Concurrency in Elixir and Ruby

by Jeremy D. Frens on May 22, 2016
part of the Ruby, Elixir, Variable Bindings, and Concurrency series

I ended my previous article on why side effects matter with an honest-to-flying-spaghetti-monster race condition in Ruby. That example made the article a little longer than I had expected, so I put off the ending for another article. This article.

Previously on “Programming During Recess”…
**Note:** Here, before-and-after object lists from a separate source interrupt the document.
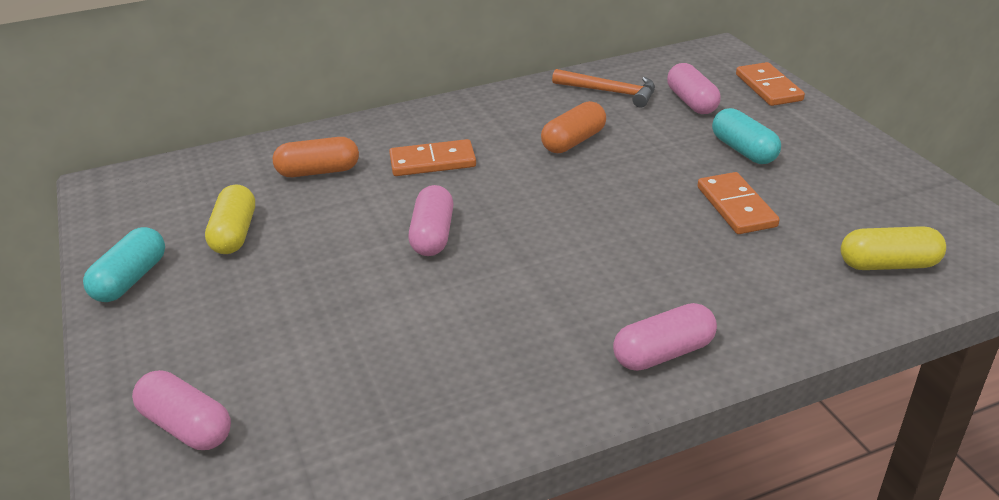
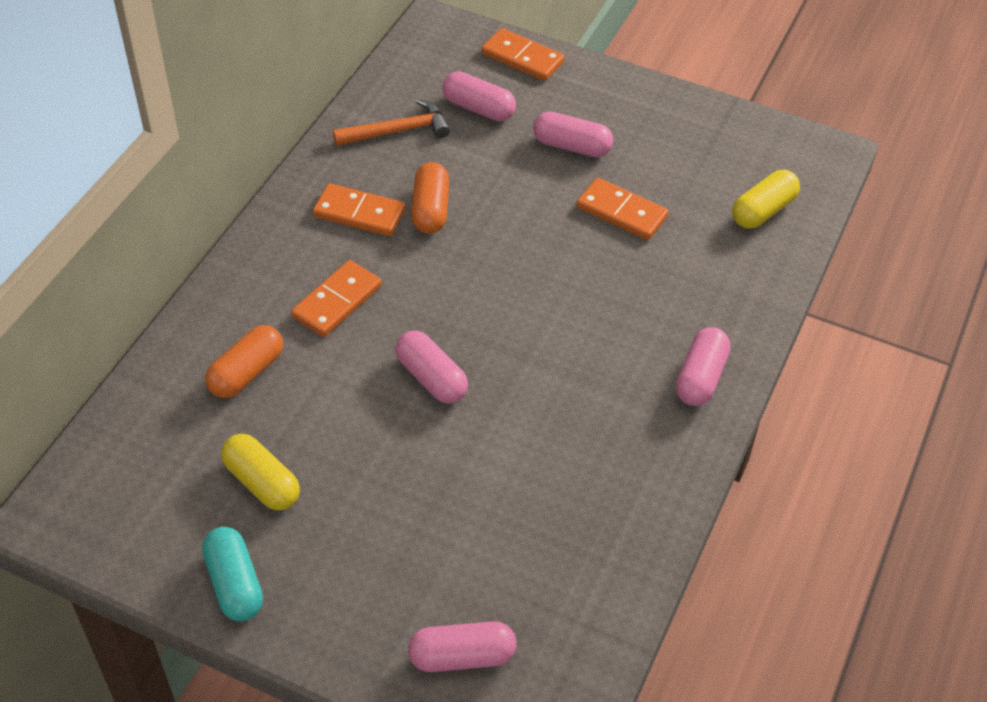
camera: 45 degrees left, 15 degrees up
(518, 123) = (359, 213): none -> orange domino
(743, 150) = (571, 146): turquoise capsule -> pink capsule

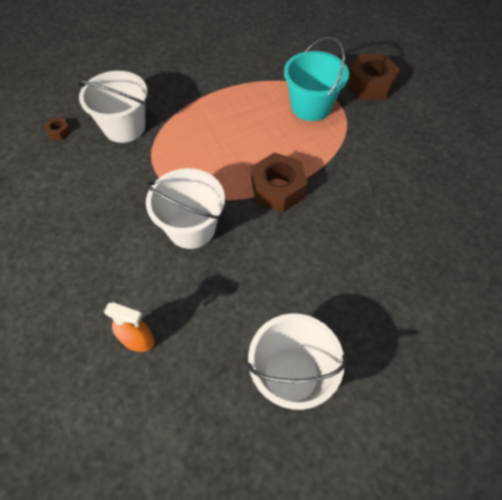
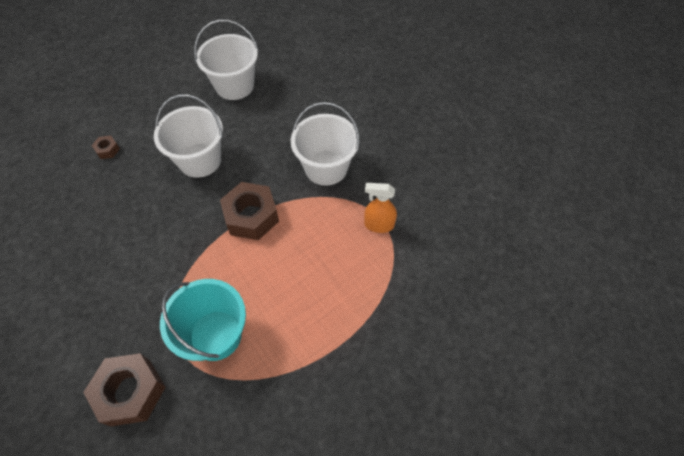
camera: 170 degrees right, 0 degrees up
(59, 132) = (501, 247): brown nut -> brown nut (107, 150)
(124, 127) = (433, 265): white bucket -> white bucket (200, 160)
(138, 340) = (342, 90): orange spray bottle -> orange spray bottle (378, 225)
We had an Inc class in the previous article. It implemented a simple incrementing counter. As I played around with that example for this article, I realized that Inc was a really dumb name. So here’s the Inc class renamed Counter:

class Counter
  def initialize(value) ; @value = value ; end
  def value             ; @value         ; end
  def inc!              ; @value += 1    ; end
end

counter = Counter.new(0)
t1 = Thread.new { 10.times { counter.inc! } }
t2 = Thread.new { 10.times { counter.inc! } }
t1.join
t2.join
counter.value # => ???

I also took out the sleep 0 that we needed to increase the risk of a race condition. If you want to try running this code for yourself and see the race conditions, replace the definition of #inc! with this:

def inc!
  v = @value
  sleep 0
  @value = v + 1
end

counter.value comes out as 10 and 20 and pretty much any number in between.

Atomic operations

The problem with counter.inc! is that it needs to read, compute, and then write. Worse yet, reading and writing is done on an instance variable which is kept in a hash table, so there’s actually quite a lot being done in #inc!, too much for Ruby to treat naturally as one operation.
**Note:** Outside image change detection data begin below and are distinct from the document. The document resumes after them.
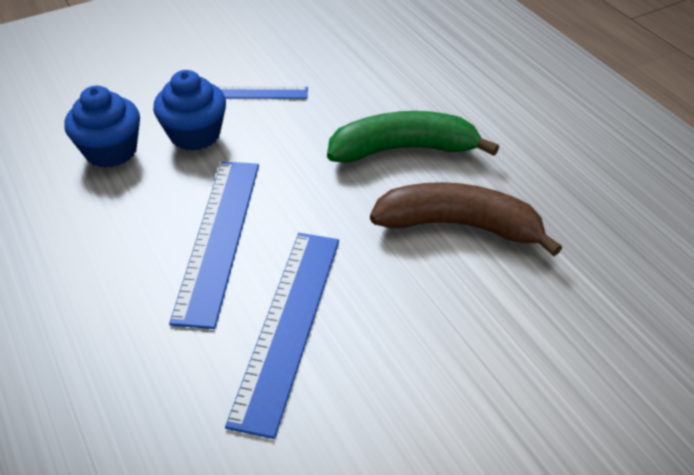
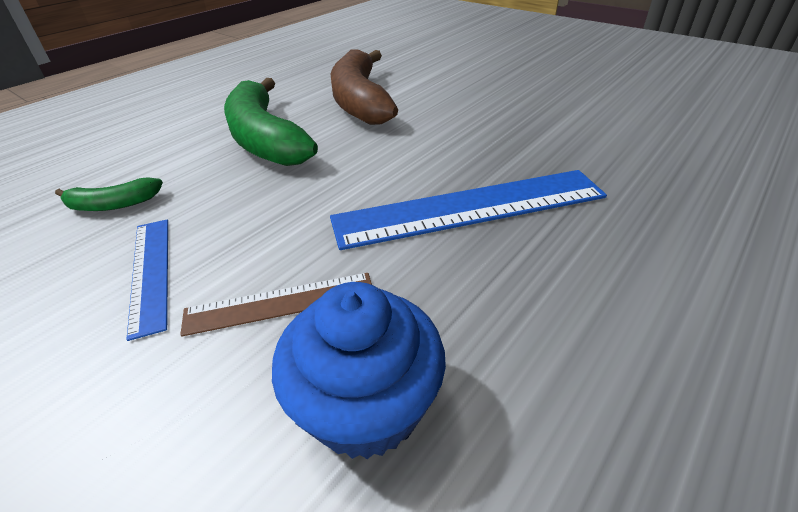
camera: 110 degrees left, 5 degrees down
(195, 134) = (280, 303): blue cupcake -> brown ruler
(288, 325) = (532, 142): blue ruler -> none
(343, 77) = (113, 204): none -> green banana

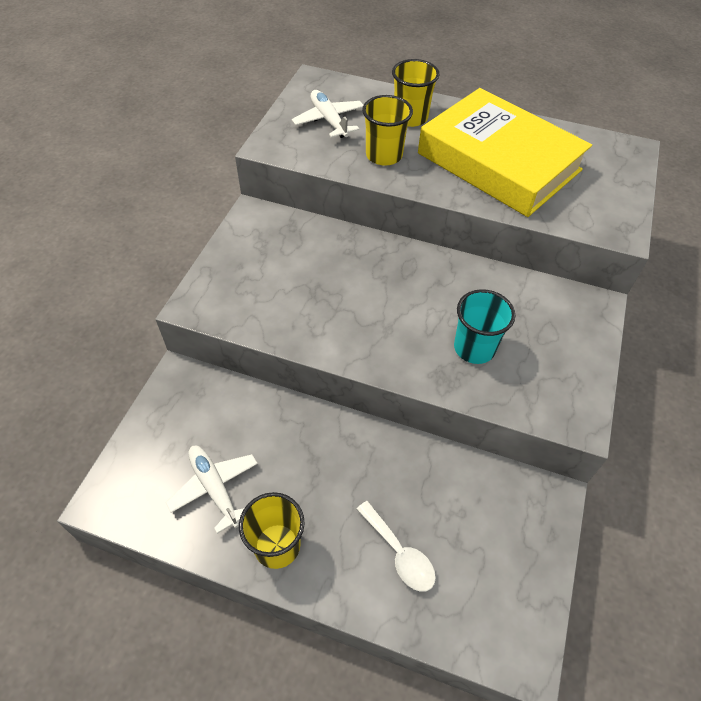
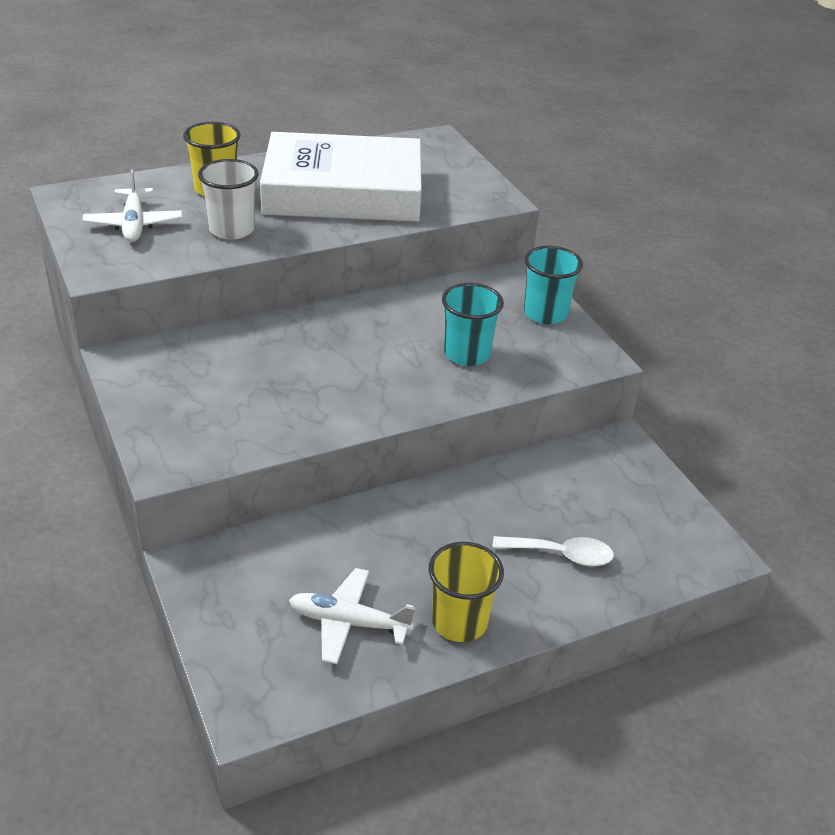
camera: 45 degrees left, 15 degrees down
(328, 120) = (134, 224): white plane -> white plane turned 120 degrees counterclockwise
(384, 155) = (232, 230): yellow cup -> white cup
(499, 162) = (343, 191): yellow book -> white book
(578, 351) = (545, 313): none -> turquoise cup

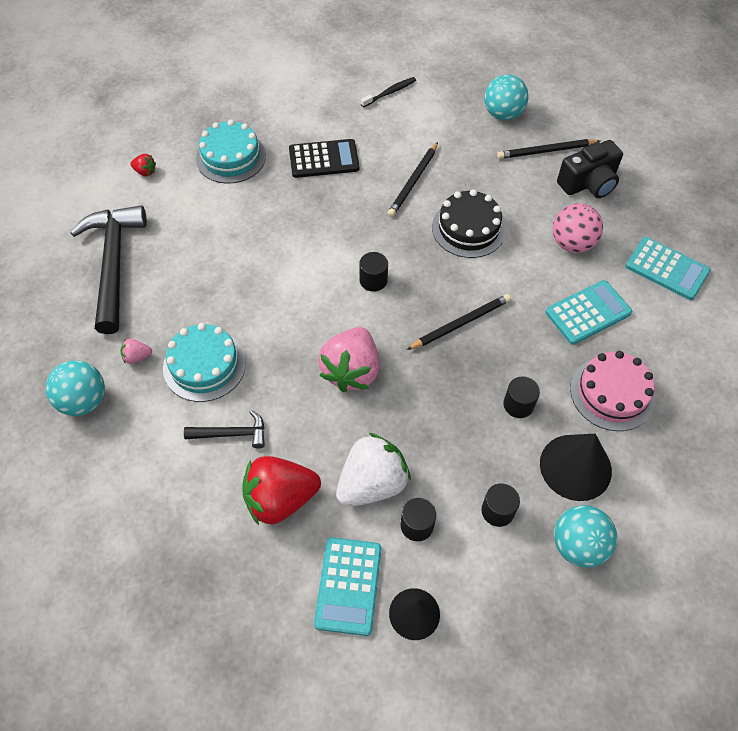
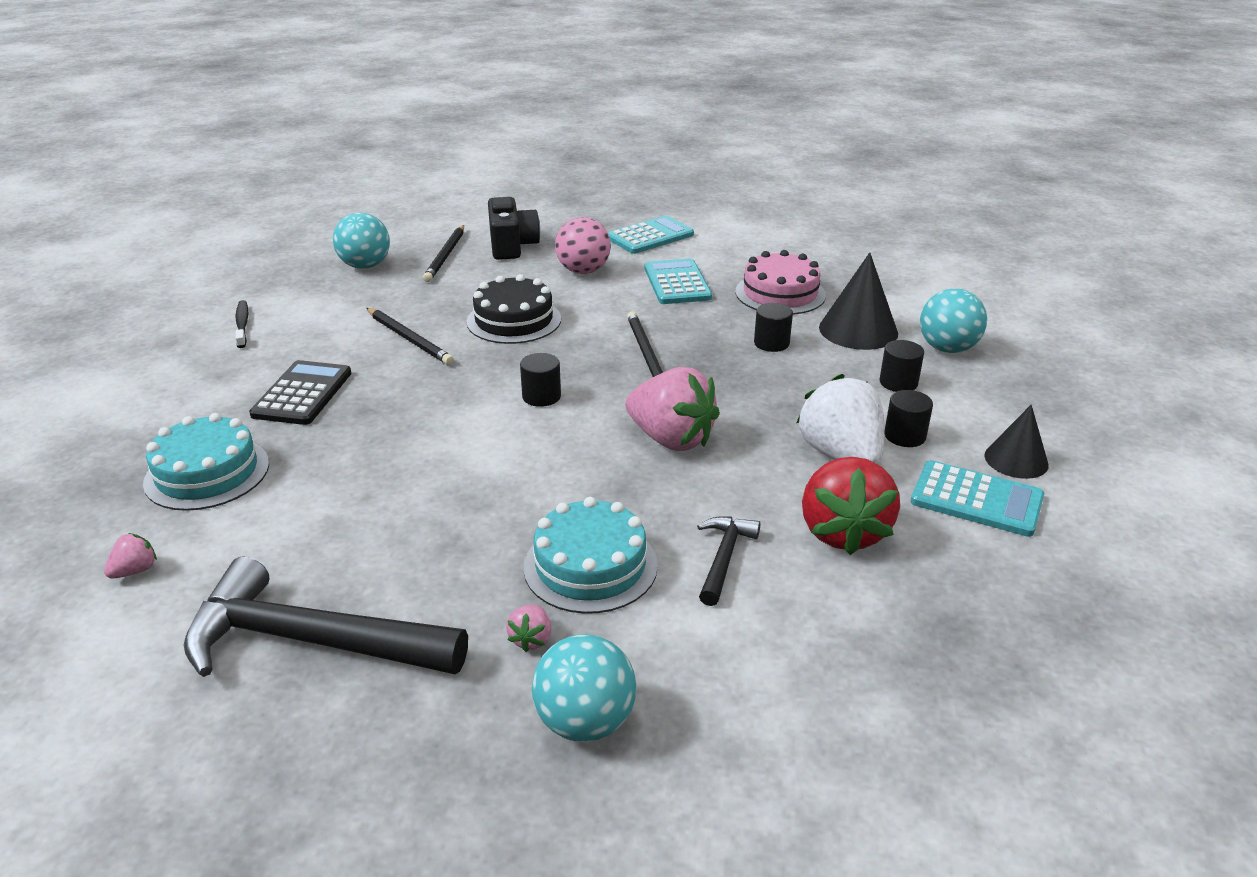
camera: 70 degrees left, 25 degrees down
(145, 172) = (135, 570): red strawberry -> pink strawberry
We need some way to tell Ruby to treat #inc! as an atomic operation. Don’t think chemistry and physics here, think Greek: atomos means “indivisible”. The Ruby VM needs to treat the read-compute-write as an indivisible operation that can’t be interrupted by another process.

Usually this is done with a lock of some sort. Ruby does not provide any language-level locking mechanisms; we find them in the standard library.

Mutex

We can wrap the increment in a mutex:

mutex = Mutex.new
counter = Counter.new(0)
t1 = Thread.new { 10.times { mutex.synchronize { counter.inc! } } }
t2 = Thread.new { 10.times { mutex.synchronize { counter.inc! } } }
# ...

Mutex implements a simple locking mechanism for concurrency. When one thread calls #synchronize on mutex, it locks the mutex and executes the block. If the mutex is already locked (by another process), it waits until it is unlocked, then it gets the lock and can execute. When the block is done, the mutex is unlocked.¹ This means that counter.inc! will run as an atomic operation, and the race condition is gone!
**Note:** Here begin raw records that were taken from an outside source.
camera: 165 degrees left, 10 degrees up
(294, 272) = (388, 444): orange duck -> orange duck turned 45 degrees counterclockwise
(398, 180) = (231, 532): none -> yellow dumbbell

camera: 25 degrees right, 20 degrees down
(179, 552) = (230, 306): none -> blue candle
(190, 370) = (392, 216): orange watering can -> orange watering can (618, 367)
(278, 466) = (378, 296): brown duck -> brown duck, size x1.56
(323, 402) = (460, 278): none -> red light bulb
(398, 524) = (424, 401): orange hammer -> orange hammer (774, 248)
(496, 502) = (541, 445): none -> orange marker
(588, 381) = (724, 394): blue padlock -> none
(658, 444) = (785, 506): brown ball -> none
However, this is a terrible design. We’ll have to pass mutex along with counter, and we’ll have to remember to use the mutex whenever we call counter.inc!.

Since the mutex and the counter seem to be an inseparable pair, maybe the mutex should go into the Counter class. You can certainly do that, but it gets a bit messy (because it breaks the Single Responsibility Principle). Also, a Counter might not be shared across threads and so doesn’t need a mutex. A mutex is not that expensive, but it’s also not free. So we’d like to have a separate Counter without a mutex.

The solution, then, is to implement a new class to handle the mutex:

class Counter
  def initialize(value) ; @value = value ; end
  def value ; @value      ; end
  def inc!  ; @value += 1 ; end
end

class CounterWithMutex
  def initialize(value)
    @mutex = Mutex.new
    @counter = Counter.new(value)
  end
  def value ; @counter.value ; end
  def inc!
    @mutex.synchronize { @counter.inc! }
  end
end

counter = CounterWithMutex.new(0)
t1 = Thread.new { 10.times { counter.inc! } }
t2 = Thread.new { 10.times { counter.inc! } }
t1.join
t2.join
counter.value # => ???

A few things to notice:

CounterWithMutex could probably be made more general and simpler with some metaprogramming.²
The mutex is not used in CounterWithMutex#value. That method only reads the value, so there’s no danger of a race condition.³
Each counter has their own mutex. You could have fifty counters, and each one would be locked independently of the others.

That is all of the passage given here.